By the way… At last, a clue to the cause of chronic fatigue
I was beginning to despair whether science would ever reveal any breakthrough on the subject of chronic fatigue syndrome, a condition in which I have had a particular interest throughout my career.
But, at last, there is evidence that this is, as long suspected, an inflammatory disease.
One theory has been that this debilitating disorder is due to a dysfunction of the response of the body to infection — but this has never been established.

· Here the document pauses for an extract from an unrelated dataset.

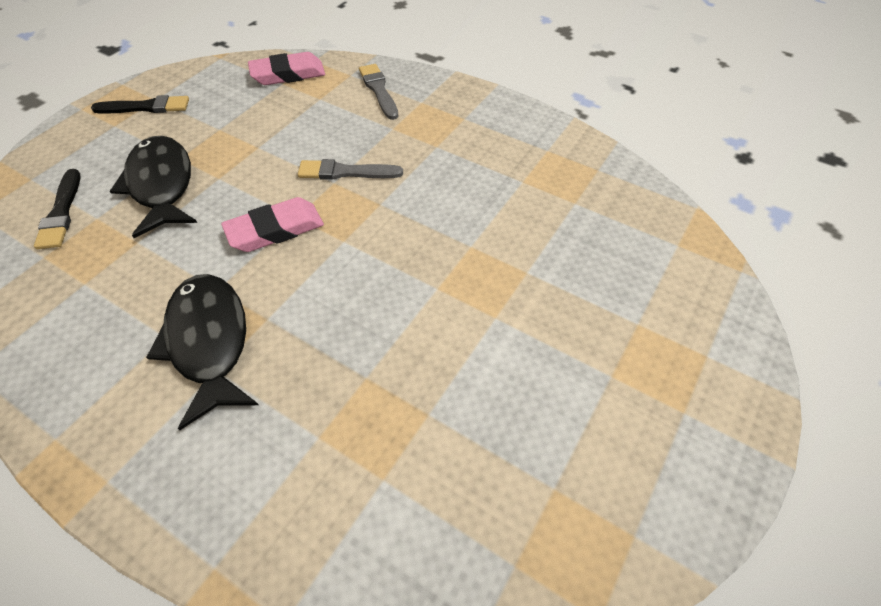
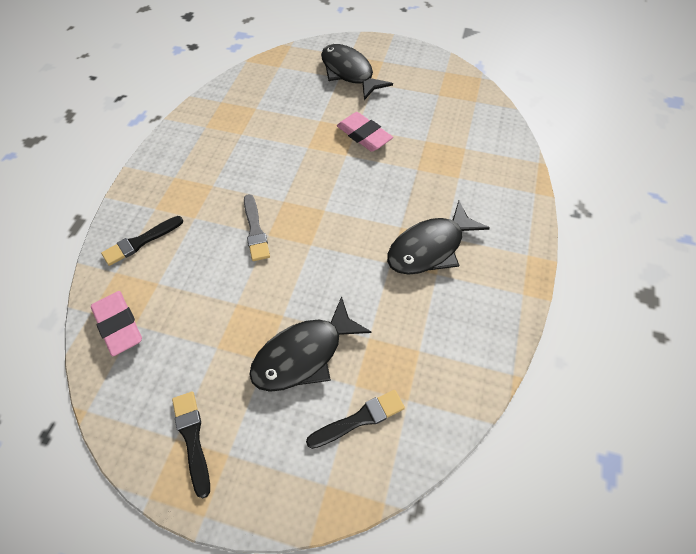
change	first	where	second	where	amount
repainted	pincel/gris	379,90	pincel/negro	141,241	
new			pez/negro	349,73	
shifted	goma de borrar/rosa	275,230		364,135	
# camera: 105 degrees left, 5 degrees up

I was beginning to despair whether science would ever reveal any breakthrough on the subject of chronic fatigue syndrome, a condition in which I have had a particular interest throughout my career
The latest research, published a few weeks ago by Georgetown University in the U.S., uncovered molecular changes in the brain that are specific to chronic fatigue syndrome. In particular, levels of certain microRNA — responsible for regulating protein production (proteins tell our cells what to do) — diminished after exercise in chronic fatigue patients, compared with healthy people, which could provide a basis for better diagnosis.
These findings add to research carried out earlier this year by Stanford University in California.
This showed that patients with chronic fatigue — those with a history of at least six months of unexplained physical and mental fatigue, malaise after exertion, sleep dysfunction, pain, neurological and cognitive symptoms — had raised levels of 17 cytokines, proteins that are the fingerprints of inflammatory processes. And the higher their level of cytokines, the more severe the illness.
This has established a strong immune component of the disease, the evidence that we have long awaited.
There is still a way to go, and this is by no means a complete answer, as, in some medical circles, the very existence of this disease remains controversial.
But I believe this is proof of chemical and inflammatory involvement, which points the way to new avenues of research: light, at last, at the end of a long tunnel, hopefully offering the prospect of future treatment — and prevention.